אירועים והרצאות בפקולטה למדעי המחשב ע"ש הנרי ומרילין טאוב
דביר גינזבורג (אונ' תל-אביב)
יום שלישי, 28.12.2021, 11:30
Deep Point Correspondence presents a new method for real-time non-rigid dense correspondence between point clouds based on structured shape construction. The method requires a fraction of the training data compared to previous techniques and presents better generalization capabilities.

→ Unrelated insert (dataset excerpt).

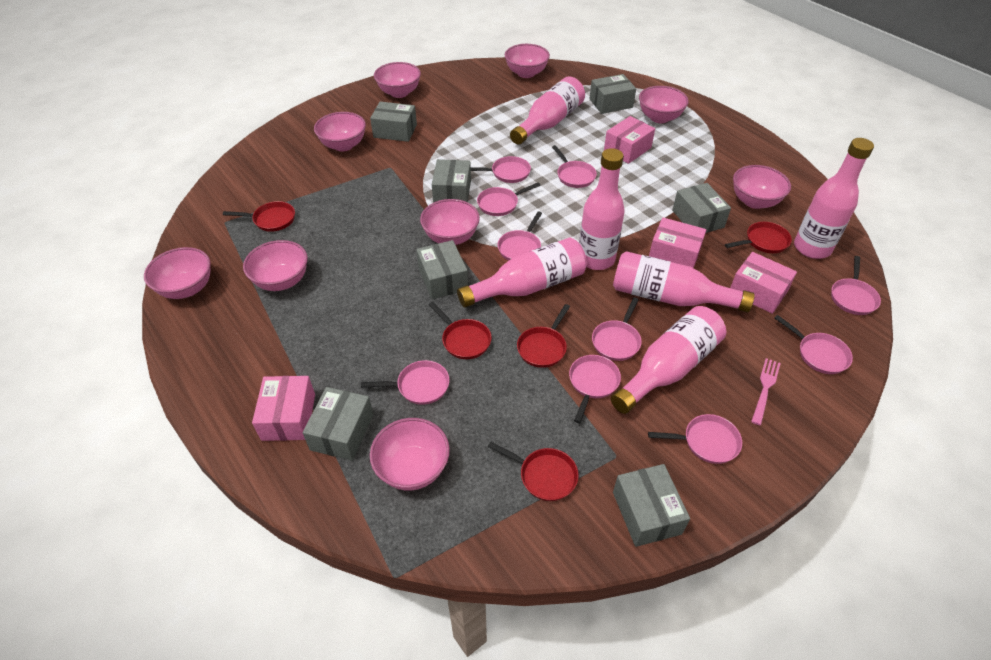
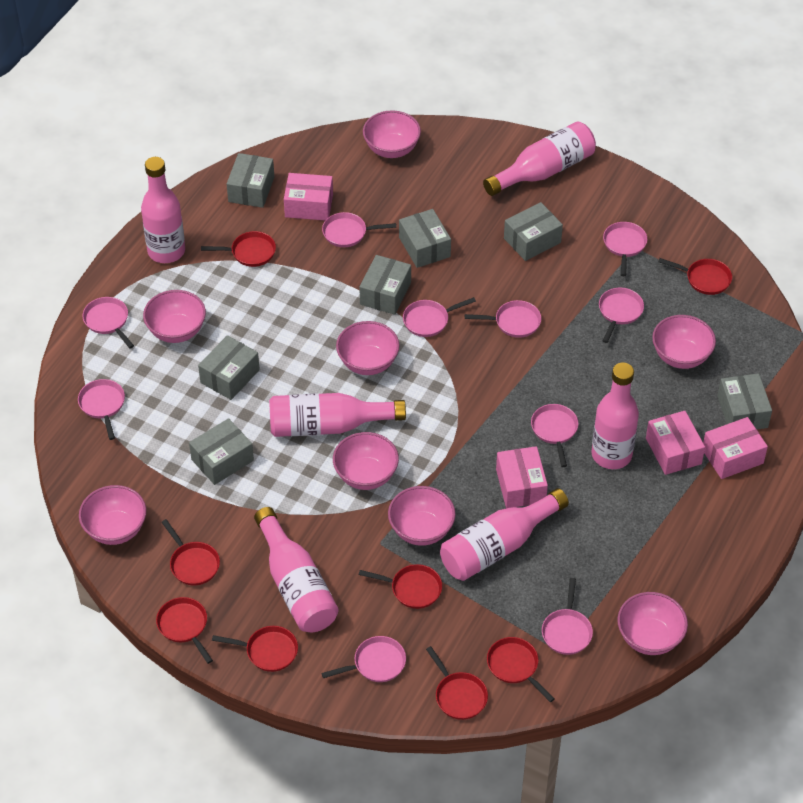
pink bowl: 9 -> 8
pink fork: 1 -> 0
red pan: 5 -> 8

Until now, two main approaches have been suggested for the dense correspondence problem. The first is a spectral-based approach that obtains great results on synthetic datasets but requires mesh connectivity of the shapes and long inference processing time while being unstable in real-world scenarios. The second is a spatial approach that uses an encoder-decoder framework to regress an ordered point cloud for the matching alignment from an irregular input. Unfortunately, the decoder brings considerable disadvantages, as it requires a large amount of training data and struggles to generalize well in cross-dataset evaluations. DPC's novelty lies in its lack of a decoder component. Instead, we use latent similarity and the input coordinates themselves to construct the point cloud and determine correspondence, replacing the coordinate regression done by the decoder.
Dvir Ginzburg is a PhD candidate at Tel-Aviv University focusing on geometric deep learning.